特に、「隠れた業績」という意味で強調したいのは、英祖が「人権派の国王」であったということだ。その最たる事実が、彼が刑罰を根本的に変えたことである。

『ヘチ』でチョン・イルが扮した英祖(写真=韓国SBS『ヘチ 王座への道』韓国ポスター)

刑罰の改善を行なった英祖

たとえば、英祖が即位した頃は、罪人の膝にとても重い石を載せて骨を押しつぶすという刑罰がひんぱんに行なわれていた。

これは、罪人にとっては死ぬほどの苦痛だった。英祖はその刑罰が非人道的だと悟っていて、その刑罰を廃止させた。それは1725年のことだった。

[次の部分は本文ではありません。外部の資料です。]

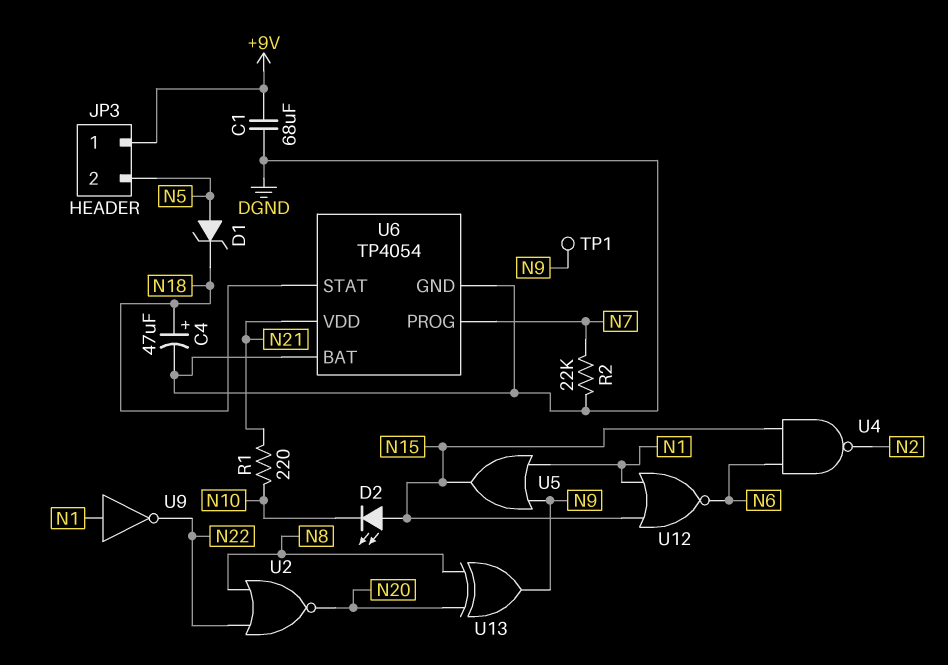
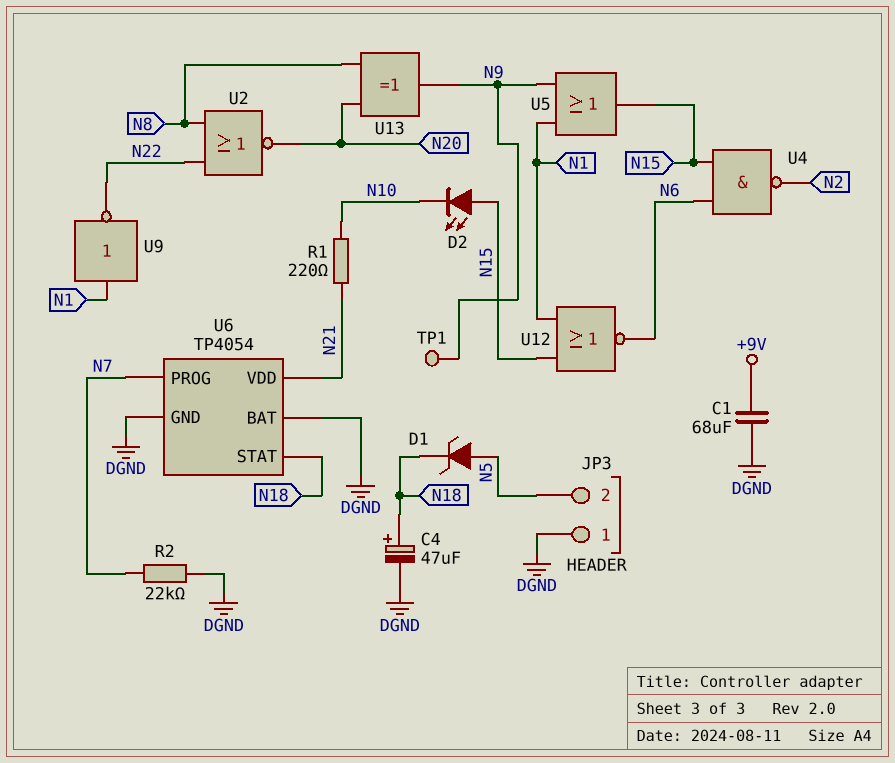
JP3 pin 1: +9V -> DGND

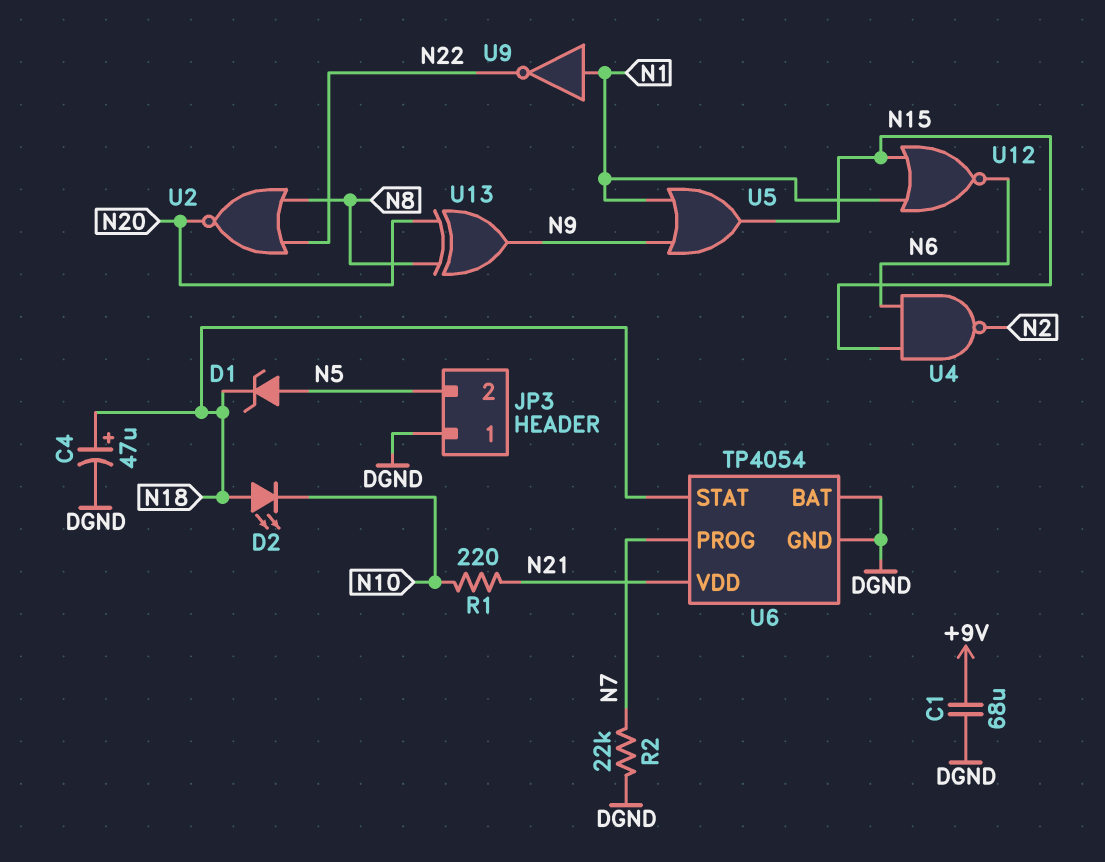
D2: LED (A N15, K N10) -> LED (A N18, K N10)
TP1: test point (N9) -> none

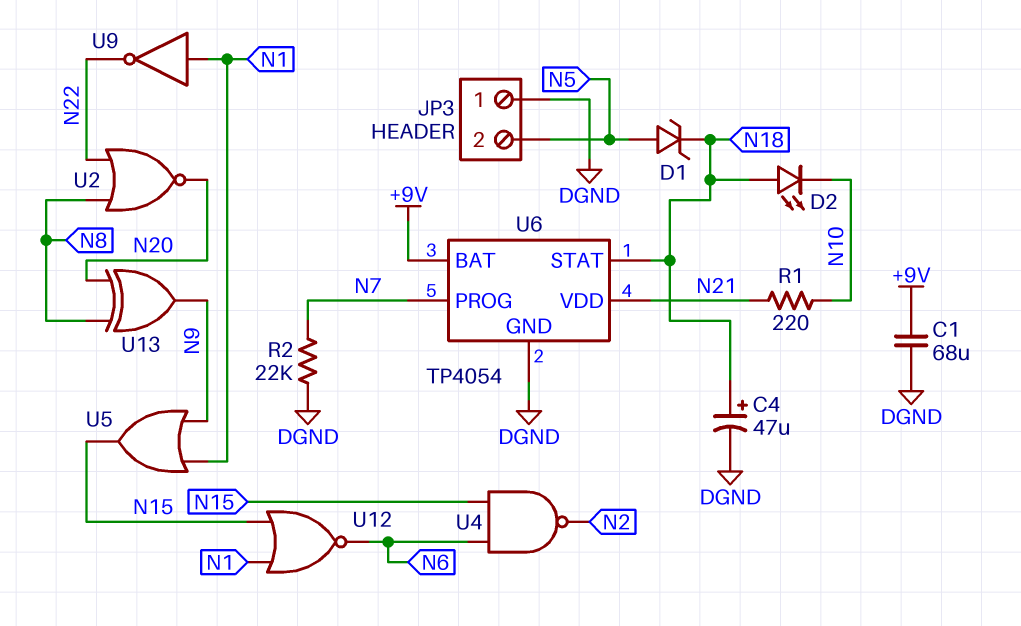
U6 pin BAT: DGND -> +9V

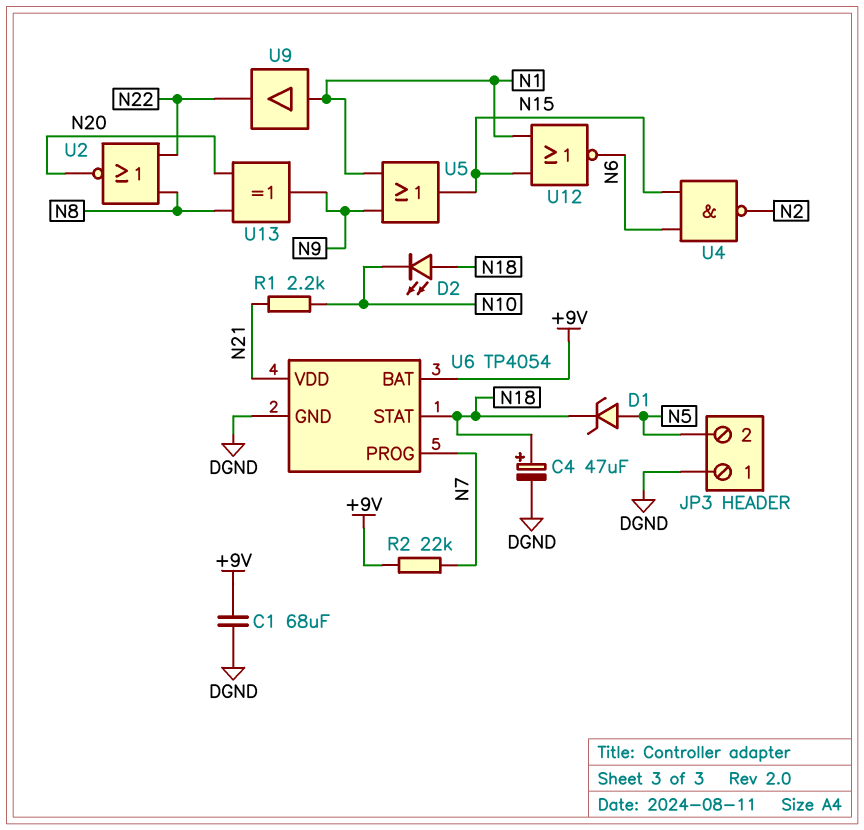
R1: 220 (N10, N21) -> 2.2k (N10, N21)
R2: 22k (DGND, N7) -> 22k (+9V, N7)
U9: NOT (in N1, out N22) -> buffer (in N1, out N22)

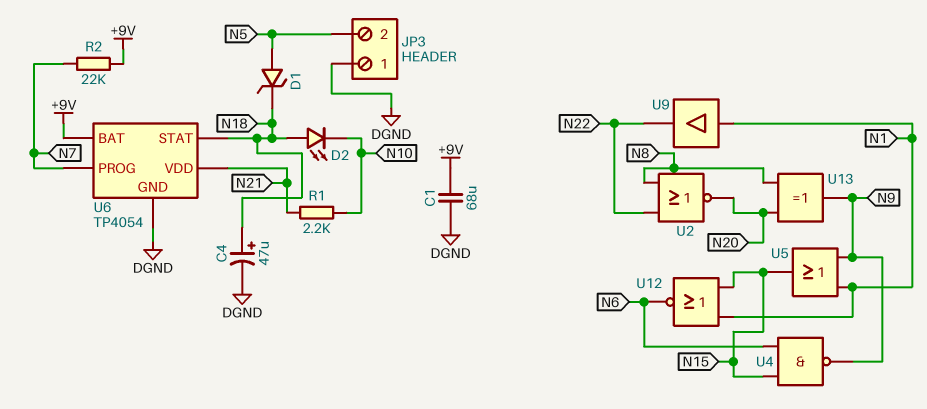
U4: NAND (in N6, in N15, out N2) -> NAND (in N6, in N15, out N9)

また、1729年に英祖は死刑囚に対して画期的な法律を適用させるようになった。それは「三覆法」と呼ばれており、死刑囚に対して初審、再審、三審という三回の審理を受けさせたものだ。

今では当たり前になっている制度だが、300年近く前にこういう制度を行なうというのは、罪人の人権をかなり保護していたと言えるのではないだろうか。

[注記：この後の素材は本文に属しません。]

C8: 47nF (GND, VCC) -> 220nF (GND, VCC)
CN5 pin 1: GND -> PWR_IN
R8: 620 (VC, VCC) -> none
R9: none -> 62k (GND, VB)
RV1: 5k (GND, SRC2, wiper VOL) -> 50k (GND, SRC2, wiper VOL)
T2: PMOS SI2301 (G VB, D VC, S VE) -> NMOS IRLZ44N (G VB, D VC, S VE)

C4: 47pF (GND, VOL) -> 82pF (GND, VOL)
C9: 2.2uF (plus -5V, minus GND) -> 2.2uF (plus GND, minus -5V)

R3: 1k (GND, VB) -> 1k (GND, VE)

他にも、英祖は刑罰の改善を積極的に行なっていったが、1774年には、罪人の顔に罪名を入れ墨するというリンチのような刑罰も彼が自らの権限によって廃止させている。

こうして見ると、英祖以前と以後では、罪人への拷問も明らかに変わっていった。それは、英祖が目を光らせて罪人の人権を少しでも守ろうとしたからである。

そんな英祖がなぜ自分の息子であった思悼世子(サドセジャ)を米びつに閉じ込めて餓死させてしまったのだろうか。この点はまったく理解できない。さしもの名君もこの事件のときは精神が錯乱していたとしか言いようがない。